Поставленный в 1951 году Луи Жуве в “Театр Антуан” с Пьером Брассёром, Жаном Виларом, Марией Казарес и Мари Оливье в главных ролях, “Дьявол и Господь Бог” — далеки” не самая стройная, лаконичная, не самая сценическая из пьес Сартра. Зато, возникнув на переломе в становлении его мысли, она, несомненно, для него самого ключевая. Здесь сделана попытка разрубить узел, завязанный почти десять лет назад в “Мухах”, здесь же нащупана нить, держась за которую Сартру предстояло двинуться дальше.

Кризисность, переходность обнаруживается в “Дьяволе и Господе Боге” с первого взгляда — в самой его структуре. Здание пьесы, прежде у Сартра математически рассчитанное, ловко и ладно выстроенное, на этот раз как бы не выдерживает перегрузки идей, под напором изнутри трещит, грозя вот-вот развалиться. Отсюда — громоздкость этой четырехчасовой театральной махины, куда ее изобретатель, опасаясь упустить малейший довод в системе своих умозаключений, взял и разом заложил все, что скопилось за годы. Отсюда — словесная невоздержанность Гёца и его собеседников: мысль, дорожащая каждым едва приметным поворотом, вьется по спирали, возвращается вспять, топчется на месте, пока не исчерпает своих посылок. Отсюда — стилевая нестрогость, разнородность текста, где мелодрама соседствует с шаржем, почти клоунадой, теологический диспут подкрепляется игрой в кости, где утопическая пастораль пародийна, а жутковатое взвинченное фиглярство вознесено истерикой до уровня откровений.
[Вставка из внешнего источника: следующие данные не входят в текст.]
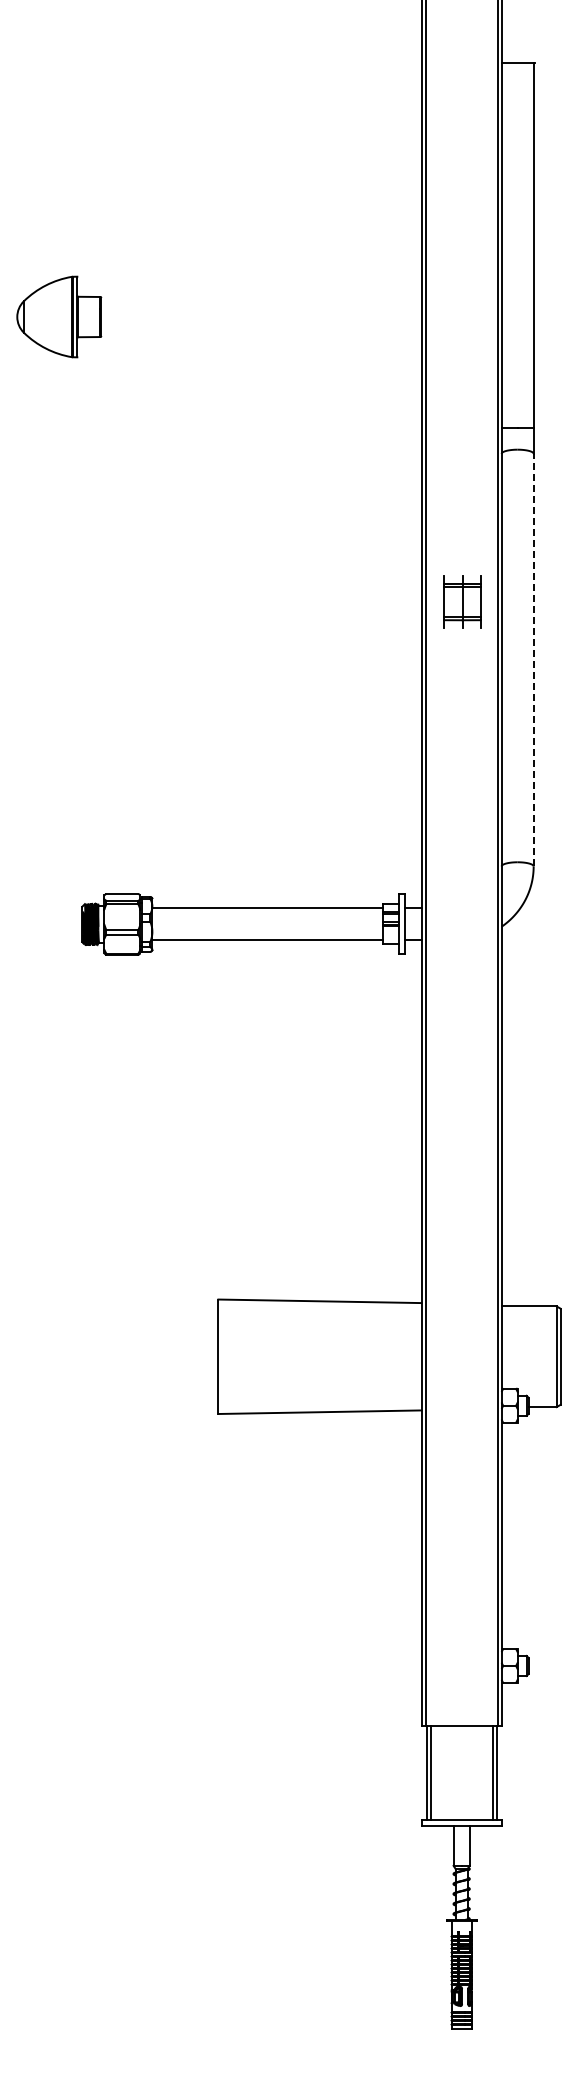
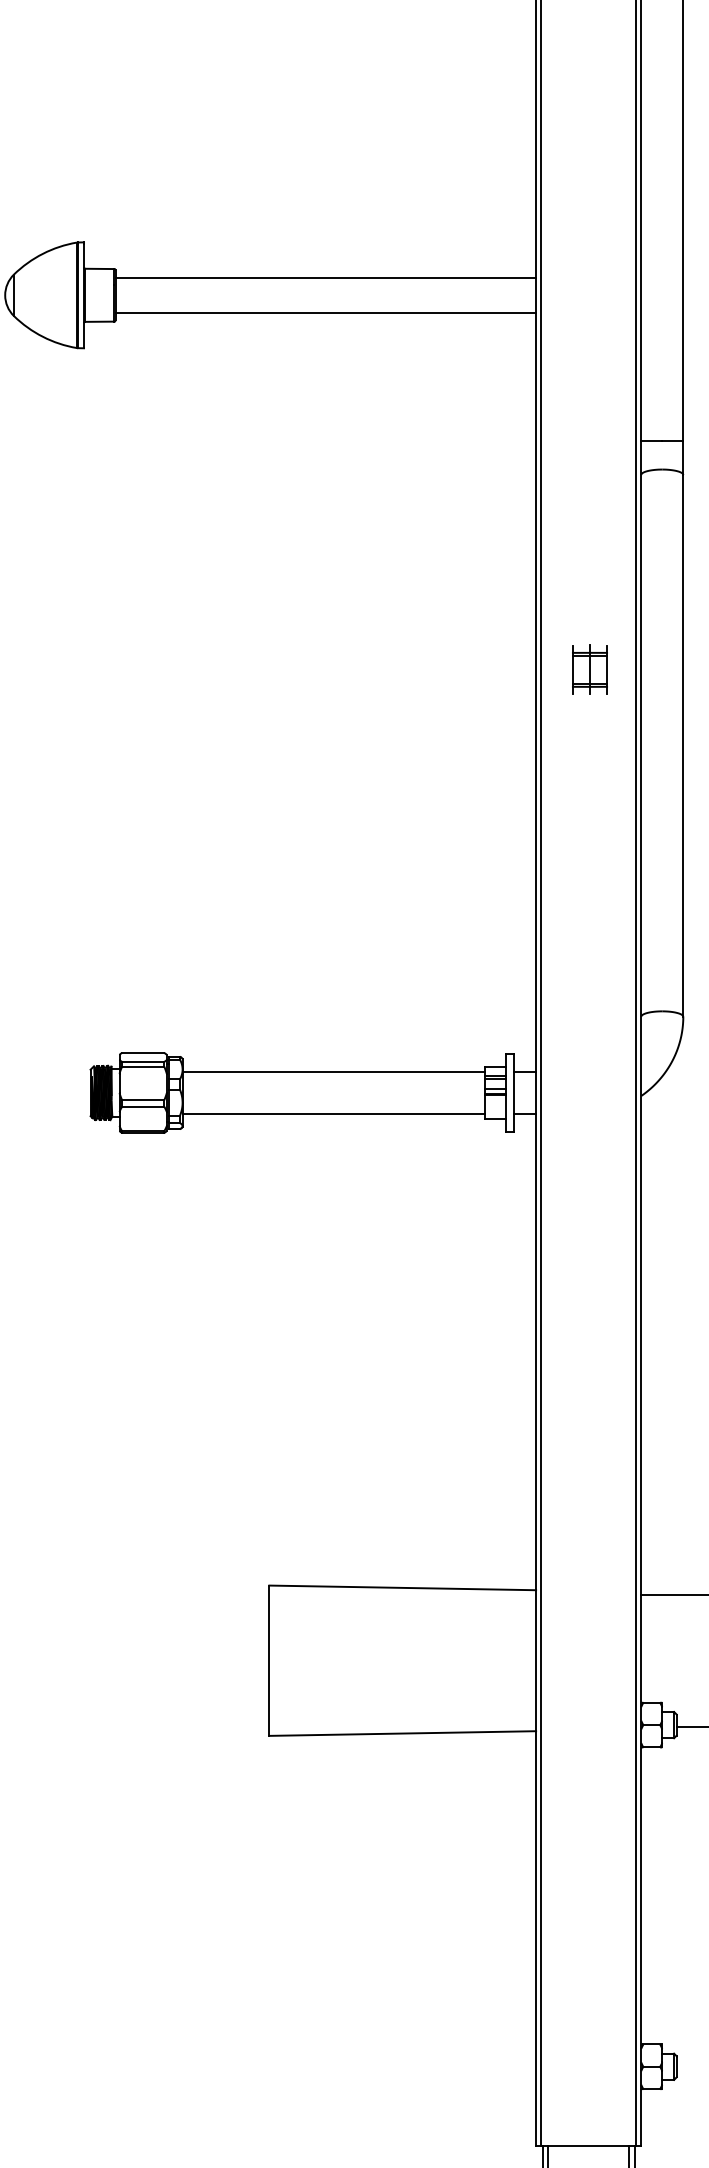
line: (261, 303) -> (325, 277), added
line: (261, 330) -> (325, 313), added
part: (462, 602) -> (589, 670), size x0.71
line: (533, 659) -> (683, 745), dashed -> solid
Сартр, раньше замыкавший действие чуть ли не в четырех стенах, при этом беря его сразу в наивысшей точке, совсем близко к развязке, теперь растягивает его на год, переносит из походной палатки в церковь, из замка в лес, из кабинета на площадь. Одного диалога, когда стороны звено к звену выравнивают цепочки своих аргументов, ему уже недостаточно: столкновение точек зрения по-прежнему служит стержнем всей постройки, но заблуждения побиваются не столько умозрительными выкладками, сколько примерами из жизни; изощренная логика подтверждается или опровергается диалектикой событий, им дано вершить высший и не подлежащий пересмотру суд.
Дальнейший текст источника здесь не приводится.